Kompozisyon, sanatsal dizgenin bir yapıtta oluşturması işlemidir.[16] *Eseri oluşturan öğelerin belirli düzen içerisinde bir araya getirilmesine ve bu işlem sonucu ortaya konulan eserin kendisine kompozisyon adı verilmektedir. Bu kelime Türkçede düzenleme sözcüğü ile karşılanır.[17] Kompozisyon batı sanatında, biçim, renk, ton, ilişkilerini kullanılmasıyla gelişim göstermiştir. Kompozisyonda denge, tekrar, hiyerarşi, uyum, kontrast, düzlem, yüzey,derinlik, perspektif, geçiş, konu, yer alır. Antik Çağdan beri gelen kompozisyon anlayışı, Rönesans’ta kullanılan figürlerde, ışık, biçim, nesne ilişkileri açısından farklı düzenlenmesi (yerleştirilmesi) sanatçılara yeni kompozisyon olanakları sağlamıştır. Rönesans’ta konu çeşitlemeleriyle kompozisyon anlayışına yenilikler getirilmiştir. 19. Yüzyılın sonlarında yaşanılan teknolojik yenilikler ve gelişmeler, fotoğraf makinesinin bulunması, doğal görüntülerin resme aktarılmasıyla figürlerin bölündüğü ve konunun çerçeve dışına taştığı yeni bir kompozisyon anlayışının ortaya çıkmış olduğu görülmektedir. Bu yenilik eski merkezi kompozisyon anlayışına açık bir düzen kavramı getirmiştir. Bu yeni kompozisyon anlayışıyla, neden sonuç, zaman içinde ilişki gibi kavramlar ortadan kalkmaya başlamıştır. 20. Yüzyılda ortaya çıkan, Yapısalcılık, Purizm, De Stijl, Kübizm, Dadacılık, Gerçeküstücülük, gibi akımlarla farklı biçimlerde, kompozisyon anlayışları doğmuştur. 20. Yüzyılın ortalarına doğru Avrupa’da ortaya çıkan, serbest biçimli sanat, Amerika’da Soyut-Dışavurumculuk akımları, resim yüzeyinde, parça bütün ilişkileri önemini yitirerek, yeni bir kompozisyon anlayışının gelişmesine neden olmuştur. Sanatta yenilikçi tavırlar, 1960’larda A.B.D’ de resmin tek bir bütün olarak ele alındığı, yanılsama ve iç ilişkilerin tamamen ortadan kaldırıldığı, Minimal sanat batı sanatında geleneksel kompozisyon anlayışını kökünden sarsmıştır[18].Kompozisyon, Klasik, Barok, v.b genellemeler yerine “düzlemsel yaklaşım”, “devinimsel yaklaşım”, “kapalı ya da açık düzenli yaklaşım’’, çeşitlik ya da bütünlük içeren yaklaşım’’ ve “imge belirginliği içeren göreli belirginliği olan yaklaşım’’ gibi sınıflamada ortaya konulmuştur[19].

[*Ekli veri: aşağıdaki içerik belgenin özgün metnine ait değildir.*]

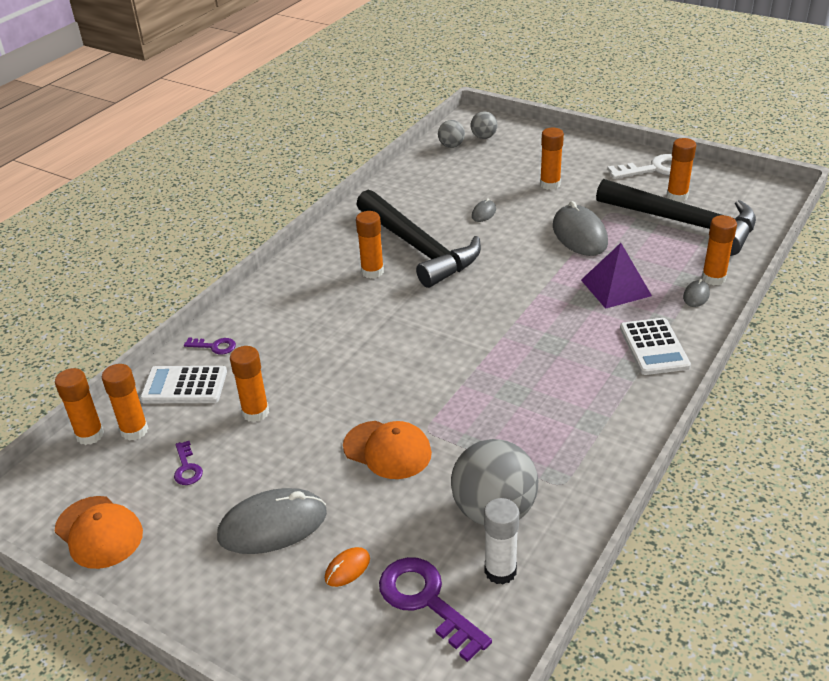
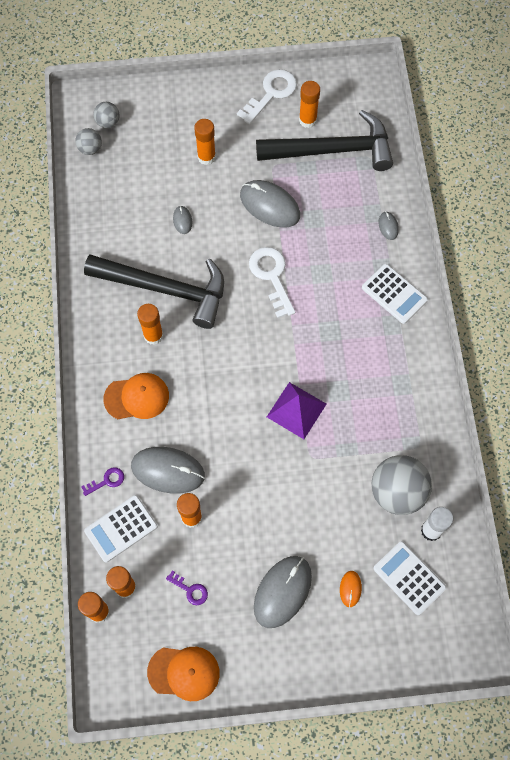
camera: 40 degrees left, 30 degrees up
(275, 367) = (168, 470): none -> grey mouse
(387, 450) = (301, 489): orange cap -> orange cap (137, 397)
(427, 601) = (409, 578): purple key -> white calculator
(530, 281) = (272, 277): none -> white key
(616, 287) = (333, 249): purple pyramid -> purple pyramid (296, 410)
(713, 278) = (388, 201): orange glue stick -> none

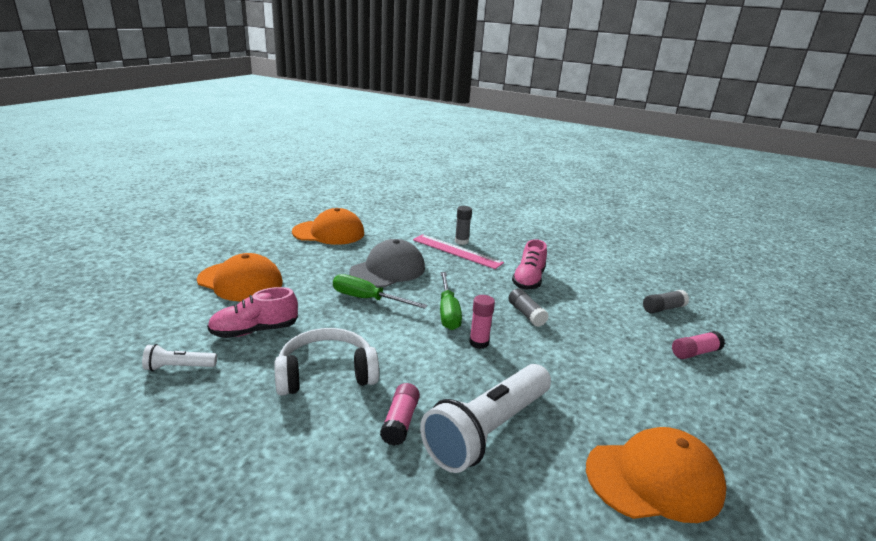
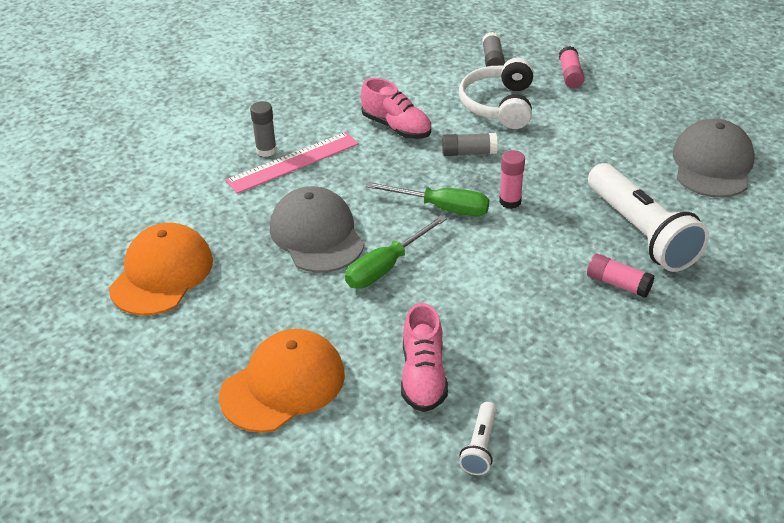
camera: 65 degrees left, 15 degrees up
(326, 374) = (530, 323): white headphones -> white headphones (499, 105)
(654, 479) = (712, 164): orange cap -> grey cap

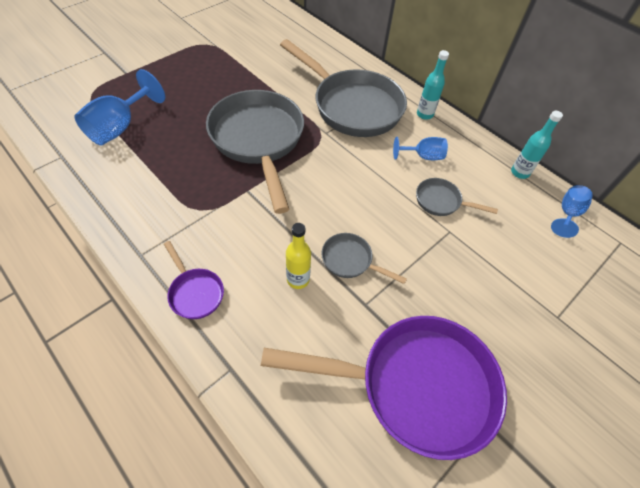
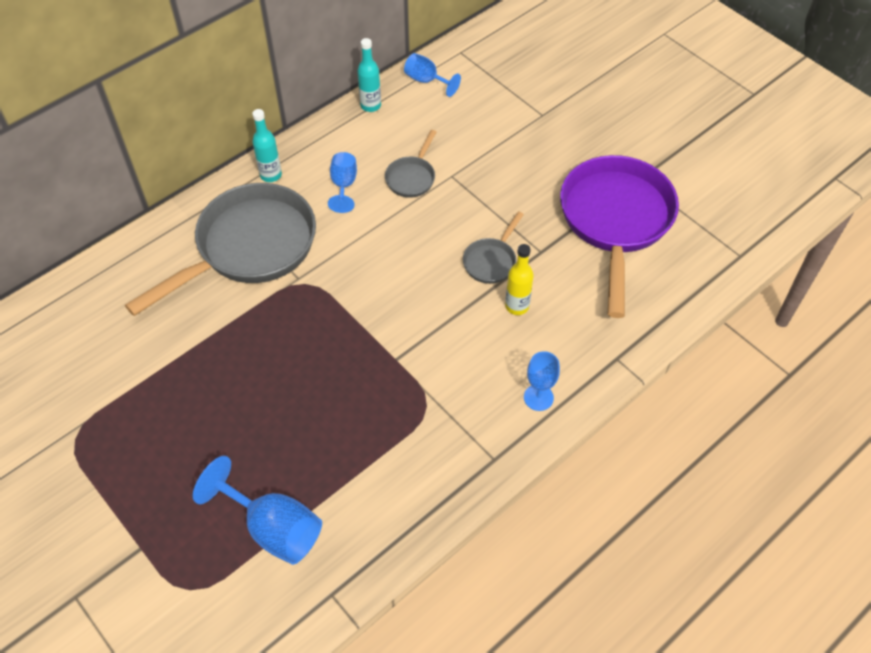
camera: 85 degrees left, 0 degrees up
(195, 292) = (538, 397): purple pan -> blue goblet
(258, 140) = (309, 352): grey pan -> none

Hareket ve ritmin, bir kompozisyonda kullanımını ve geometrik mimari yapılardaki kullanılan kompozisyon düzenlerini inceleyip araştırmak, bu konu üzerine bizlerde önemli birikimlere yol açacaktır. Burada kullanılan ritimler, birbirine paralel dik ya da yatayların tekrarı biçiminde olan yapılar izlenerek kompozisyon alanında daha zengin birikimlere ulaşılabilir. Ayrıca mimari yapılardaki, negatif pozitif karşıtlıklar ve geometrik soyutlamalarla başlayan kurgulamaların, daha sonradan tamamıyla geometrik bir biçimde sadeleştirilmiş olduğu gözlemlenebilir. Kompozisyonda oluşturulan hareket ve ritim heykelin doğasal sorunlarının başında yer almaktadır. Hareket, ritmin temelini oluşturur. Noktaların, çizgilerin, lekelerin, ölçülerin ve renklerin bir yapıda tekrarları ritmiktir[20]. Kompozisyonlarda kullanılan ritim, çalışmaların algılanmasında çok önemli bir yere sahiptir ve ritmin dayandığı temelde devinimdir[21]. Ritmi oluşturan unsurların, yapıtlarda belli bir düzen içerisinde, tekrarların dolaşımından doğan bir hareketlilikle elde edilmesine yardımcı olduklarına tanık olunabilir. Yapıtı izleyen bir süjenin, gözünün yapıtın bir yönüne takılmadan, çevresinde kesintisiz dolaşımını sağlamaktadır. Bu durum kompozisyondaki hareketi kesmeden, bir devinim içerisinde kesintisiz bir devamlılık hissi vermektedir. Bazı yapıtlarda, ortaya konan plastik dokunun, bazen yapıtların bütünlüğüne uymamış olduğu görülebilmektedir.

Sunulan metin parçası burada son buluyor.